THRESHOLD=1 /usr/local/bin/lvm_check.sh

Do not fill a real disk just to test an alert.

For link speed:

ethtool <INTERFACE> | grep -E 'Speed|Duplex|Link detected'
INTERFACE=<INTERFACE> EXPECTED_SPEED=1000Mb/s PUSH_URL=https://<KUMA_URL>/api/push/<PUSH_TOKEN> /usr/local/bin/lan_speed_checker.sh

To test the down branch, temporarily set EXPECTED_SPEED to an impossible value and confirm that Uptime Kuma reports down. Restore the real value immediately afterward.

12. Security and Maintenance Notes

Do not publish real Push tokens, private IP addresses, internal host names, or secrets. Put real values in root-owned local configuration files and restrict permissions:

chmod 600 /etc/default/lan-speed-checker

Keep the LVM HTTP endpoint internal. It should be reachable by Uptime Kuma, not by the public Internet.

Set thresholds before the last possible moment. Alerting at 99% is usually too late for a thin pool. Start with 85% or 90%, then tune based on your growth rate.

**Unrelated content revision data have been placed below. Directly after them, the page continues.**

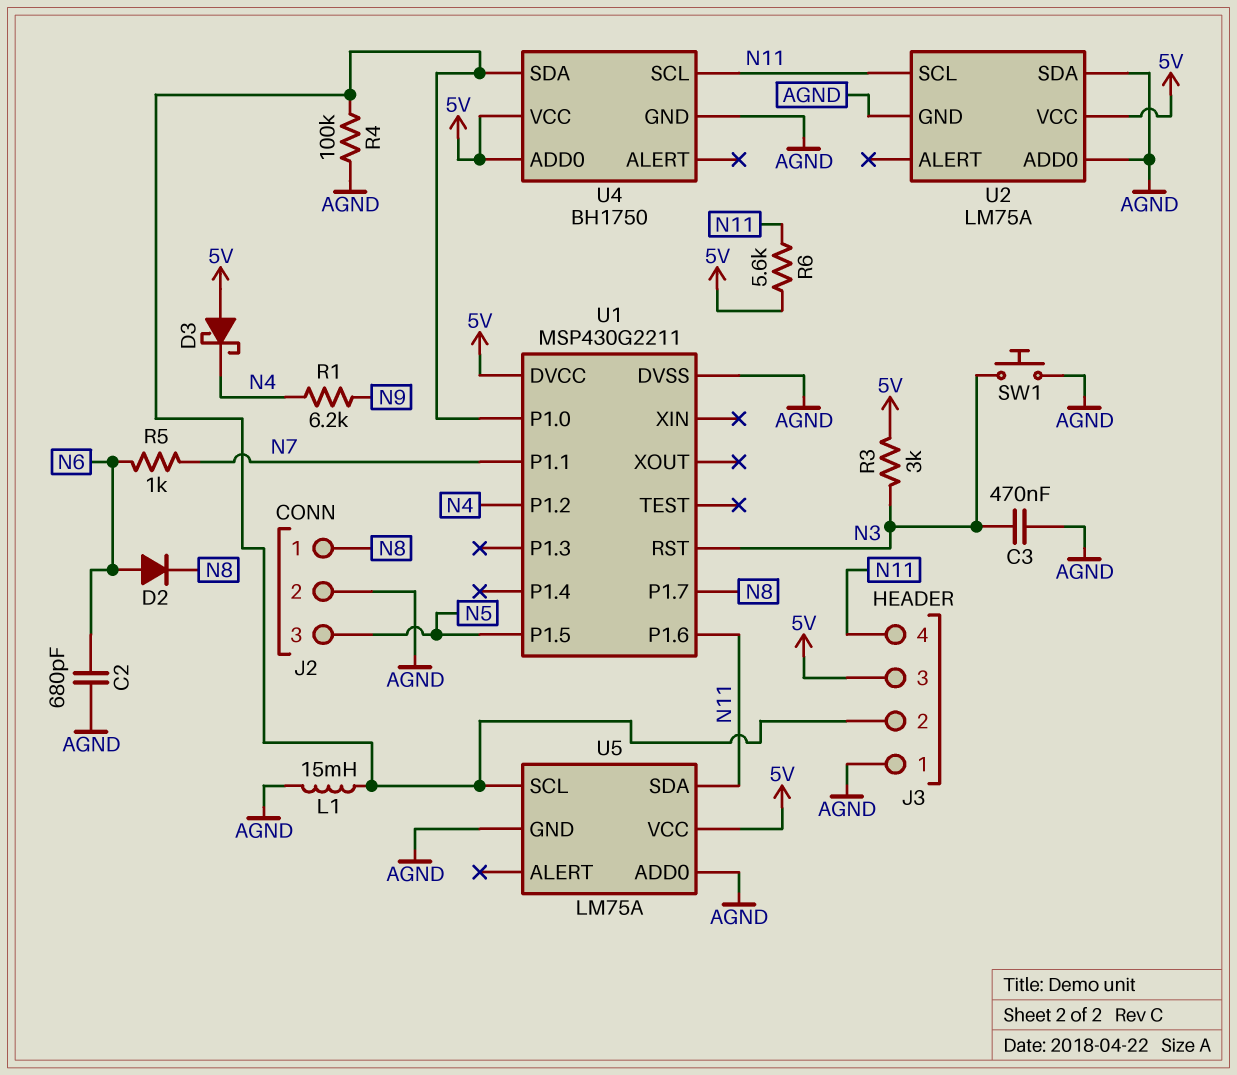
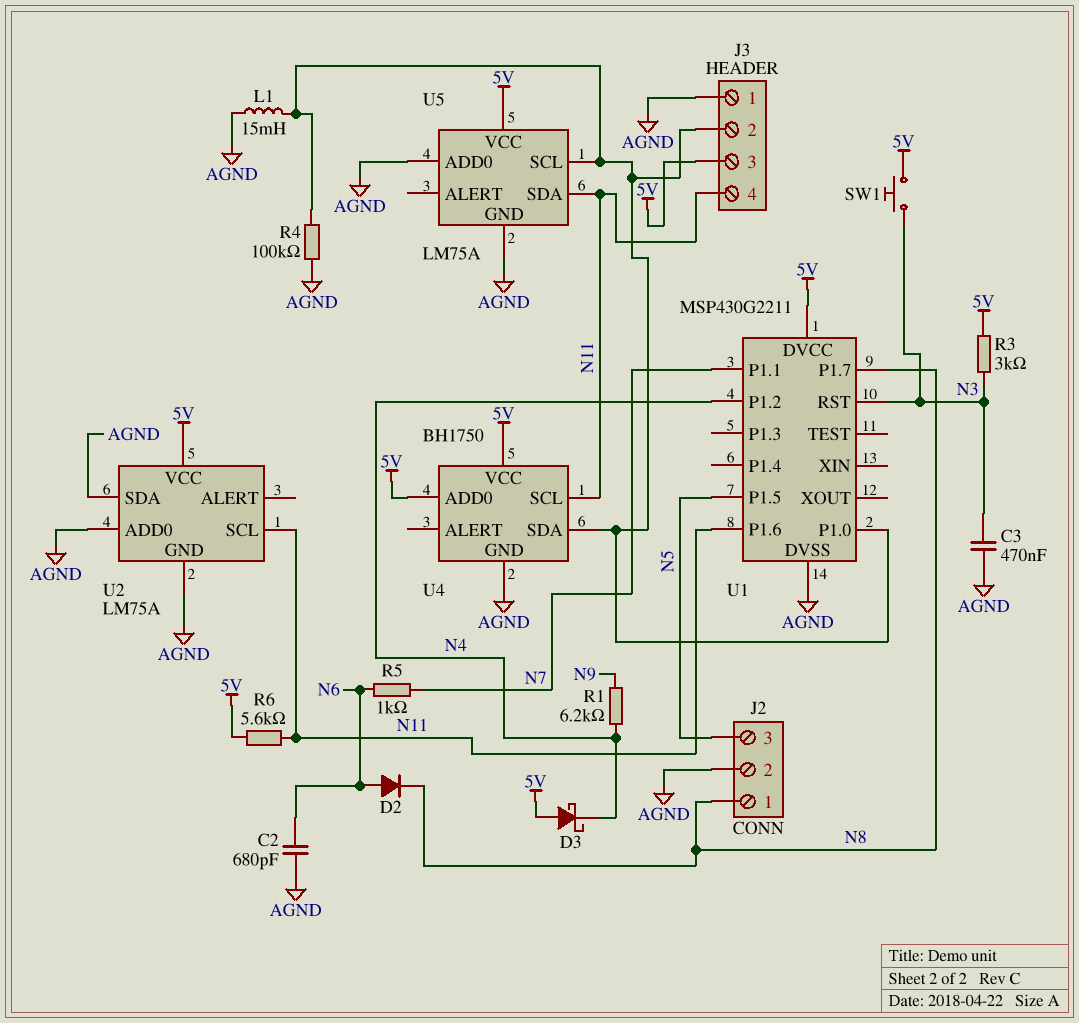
SW1: button (AGND, N3) -> button (5V, N3)

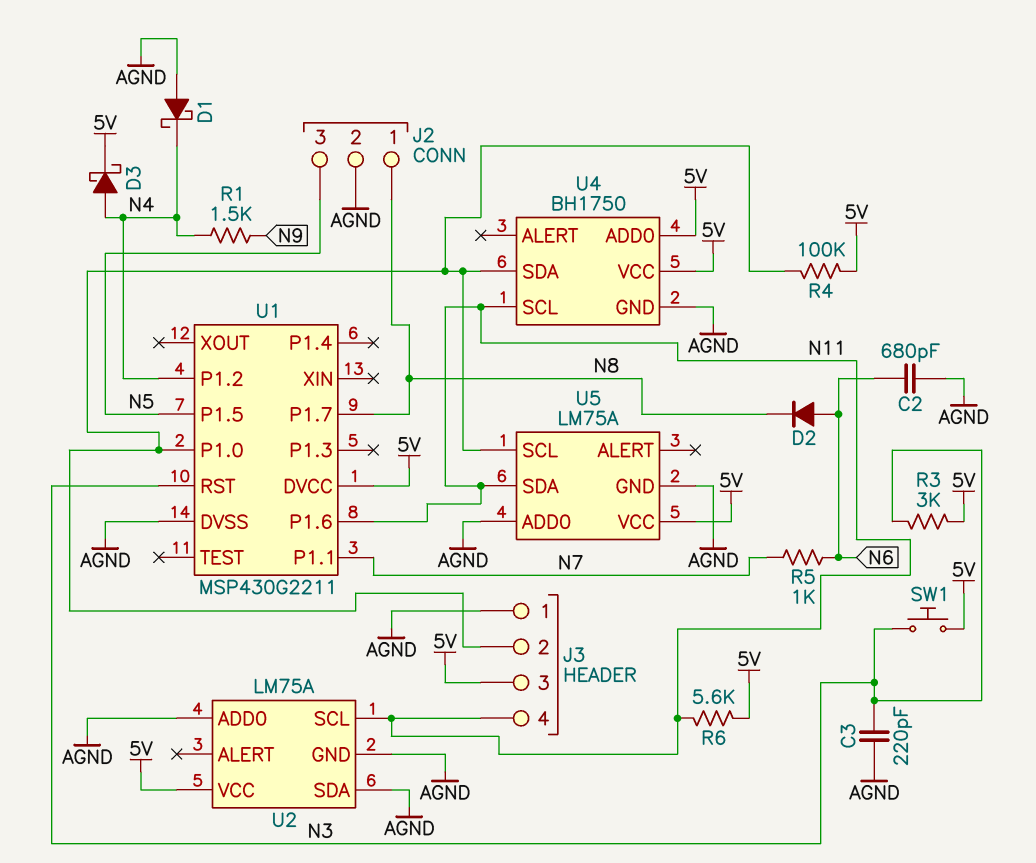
C3: 470nF (AGND, N3) -> 220pF (AGND, N3)
D1: none -> schottky (A AGND, K N4)
D3: schottky (A 5V, K N4) -> schottky (A N4, K 5V)
L1: 15mH (AGND, J3/2) -> none
R1: 6.2k (N4, N9) -> 1.5k (N4, N9)
R4: 100k (AGND, J3/2) -> 100k (5V, J3/2)

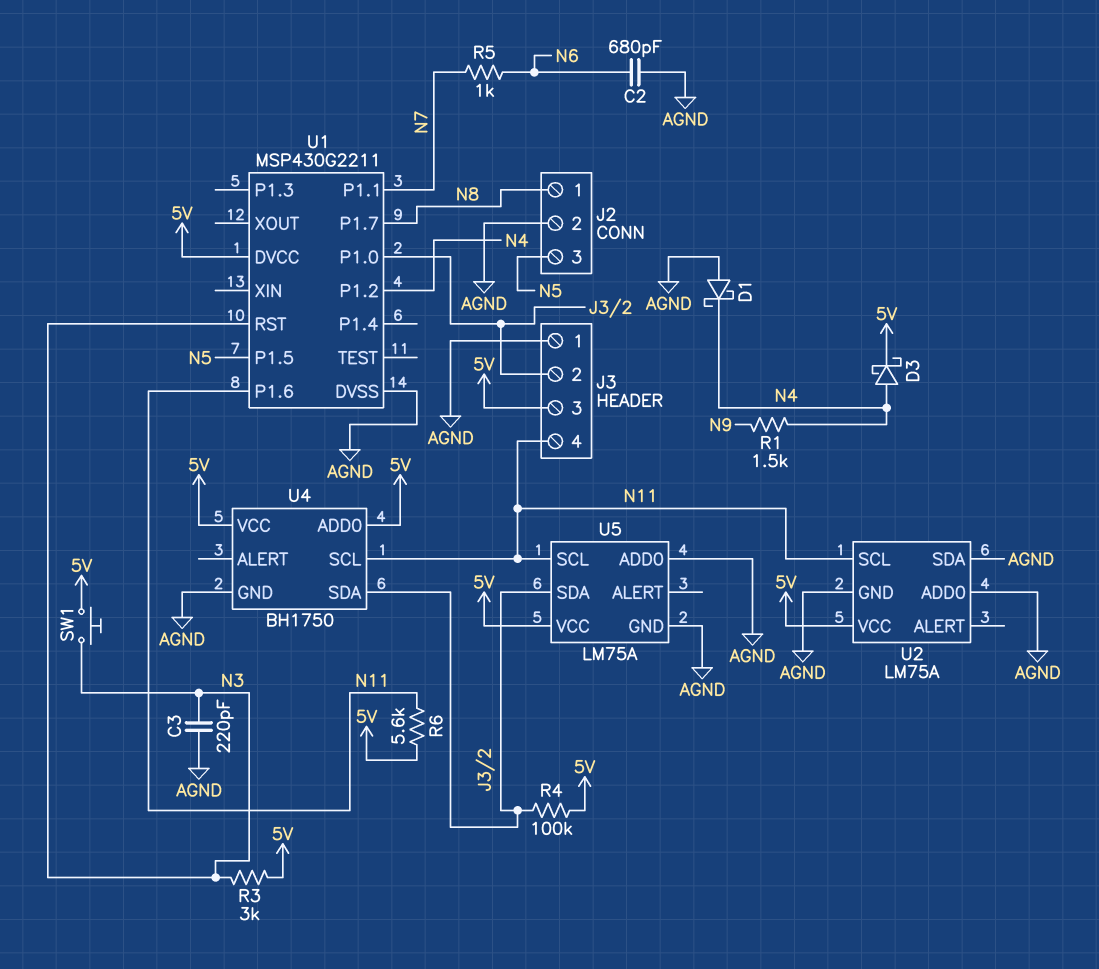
D2: diode (A N6, K N8) -> none
U5 pin SCL: J3/2 -> N11
U5 pin SDA: N11 -> J3/2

Use the actual expected speed for each host. A 2.5G NAS should expect 2500Mb/s; a management-only 100M port should not be forced into a gigabit rule.

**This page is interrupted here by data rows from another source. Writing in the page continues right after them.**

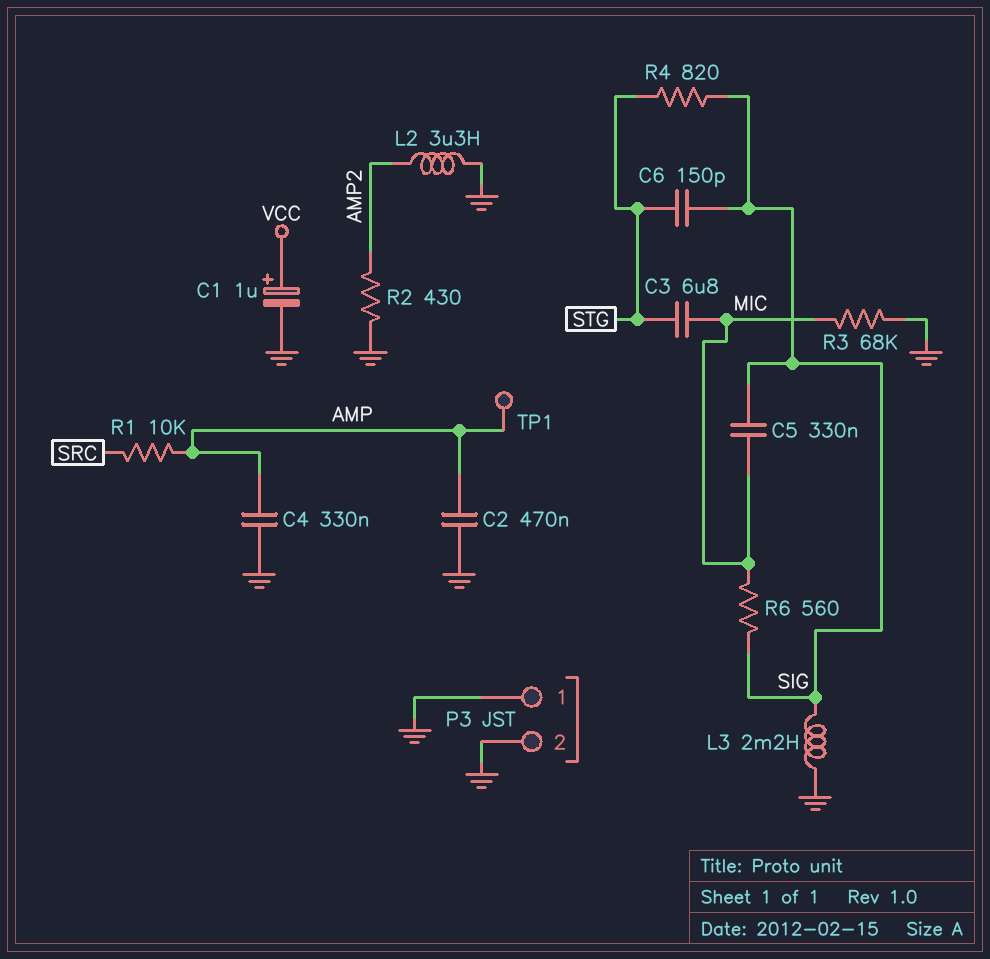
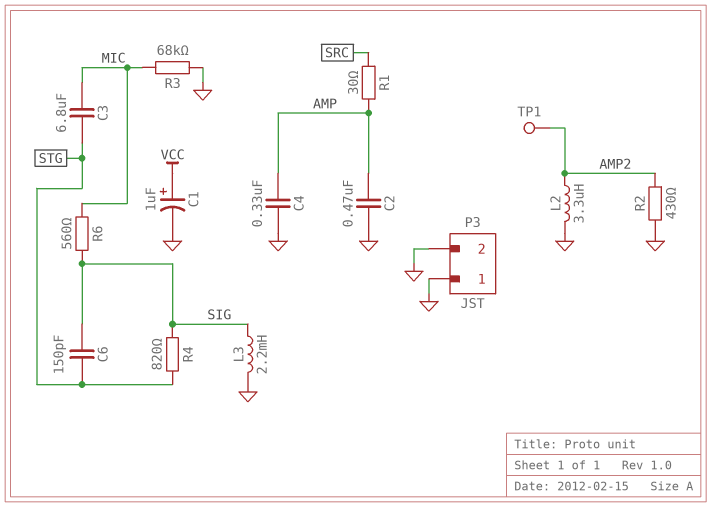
C5: 330nF (MIC, SIG) -> none
R1: 10k (AMP, SRC) -> 30 (AMP, SRC)
TP1: test point (AMP) -> test point (AMP2)

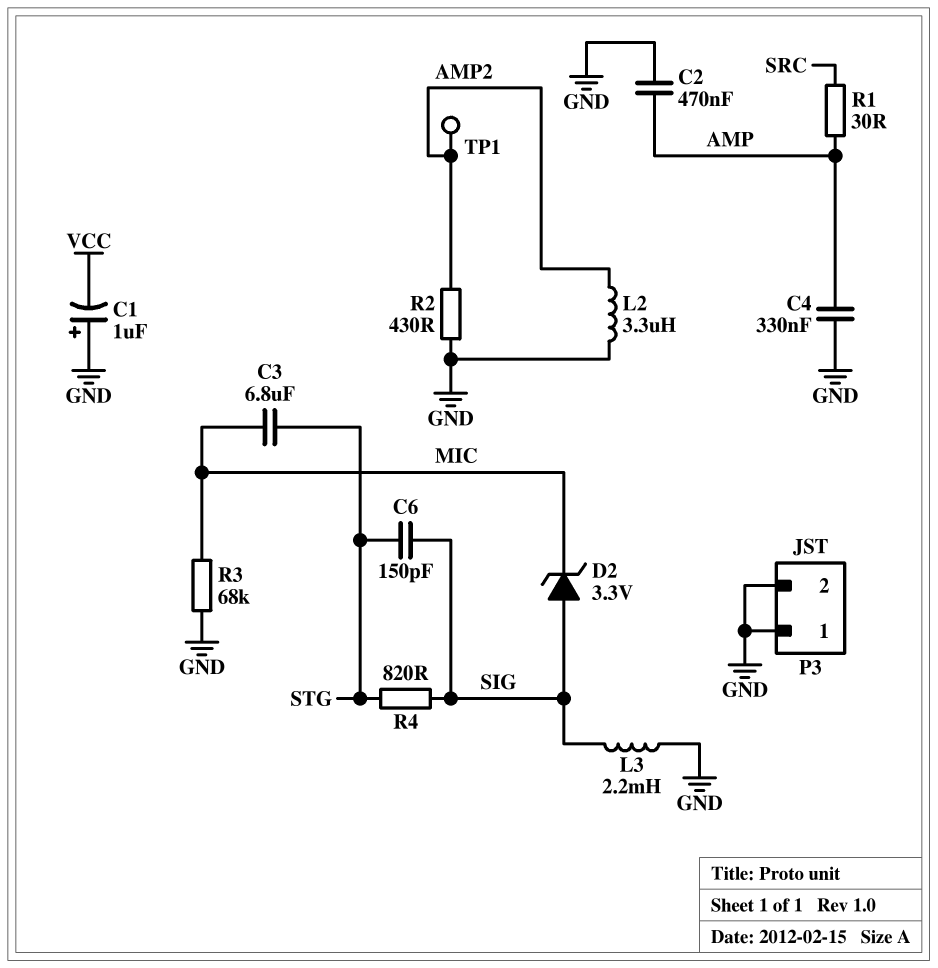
C1: 1uF (plus VCC, minus GND) -> 1uF (plus GND, minus VCC)
D2: none -> zener 3.3V (A SIG, K MIC)
R6: 560 (MIC, SIG) -> none

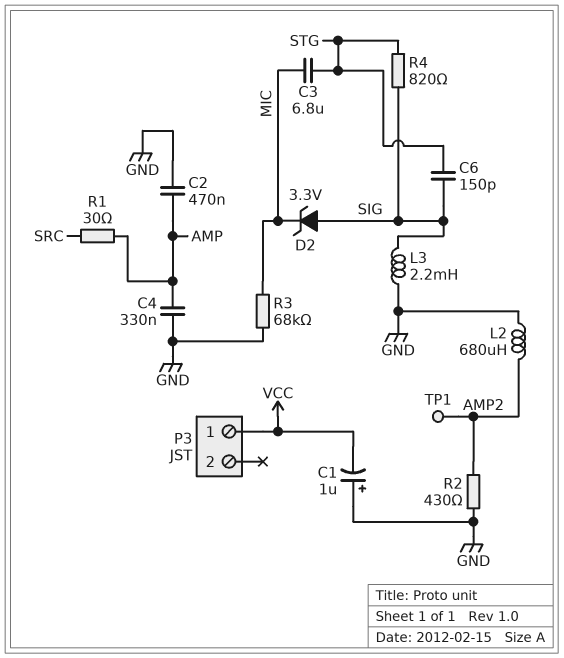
L2: 3.3uH (AMP2, GND) -> 680uH (AMP2, GND)
P3 pin 1: GND -> VCC
P3 pin 2: GND -> none

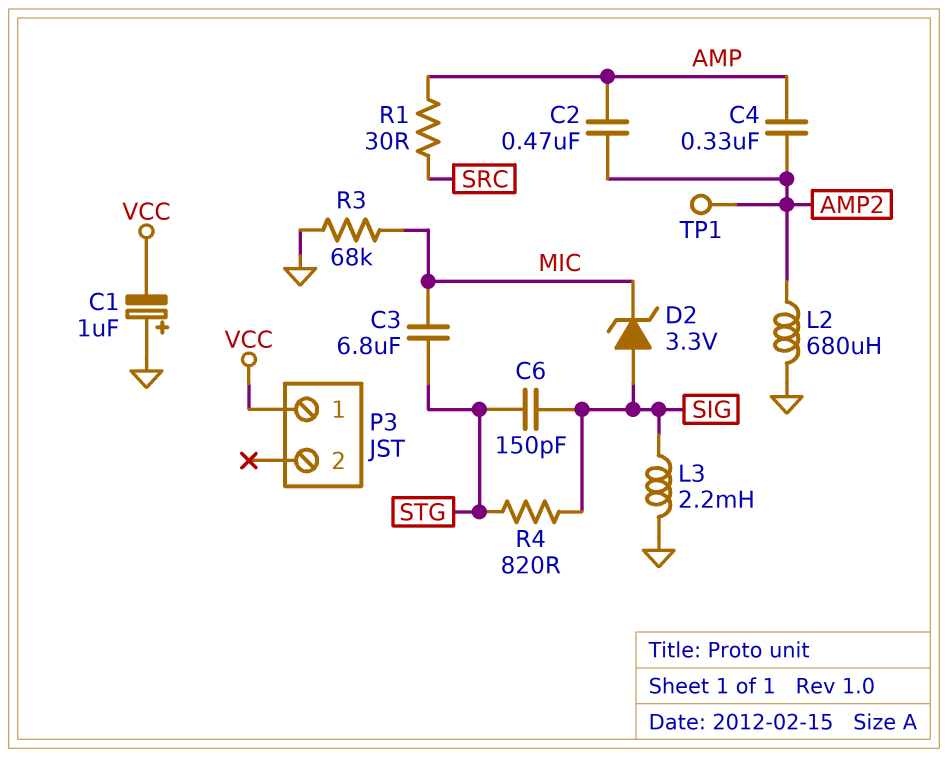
C2: 470nF (AMP, GND) -> 470nF (AMP, AMP2)
C4: 330nF (AMP, GND) -> 330nF (AMP, AMP2)
R2: 430 (AMP2, GND) -> none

Finally, make alert messages actionable. down is technically correct, but actual=100Mb/s expected=1000Mb/s is what saves time during an incident.

13. References

  1. Proxmox VE LVM-thin storage documentation: https://pve.proxmox.com/pve-docs/pve-storage-lvmthin-plain.html
  2. LVM thin provisioning manual: https://man7.org/linux/man-pages/man7/lvmthin.7.html
  3. Uptime Kuma Push endpoint documentation: https://github.com/louislam/uptime-kuma/wiki/Internal-API

14. Wrap-Up

This setup is intentionally small. It does not try to replace a metrics stack. It simply turns two hidden infrastructure states into normal Uptime Kuma health checks.

When local-lvm fills up, the blast radius includes VM disks, containers, snapshots, backups, and write stability. When a link falls back to 100 Mb/s, NAS transfers, backups, sync jobs, and media workflows all suffer while the service itself may still look “up”.

Once these checks are in Uptime Kuma, troubleshooting becomes shorter. If the alert is red, fix the infrastructure first. If it is green, continue up the stack. That small change prevents a surprising number of “it worked yesterday” incidents.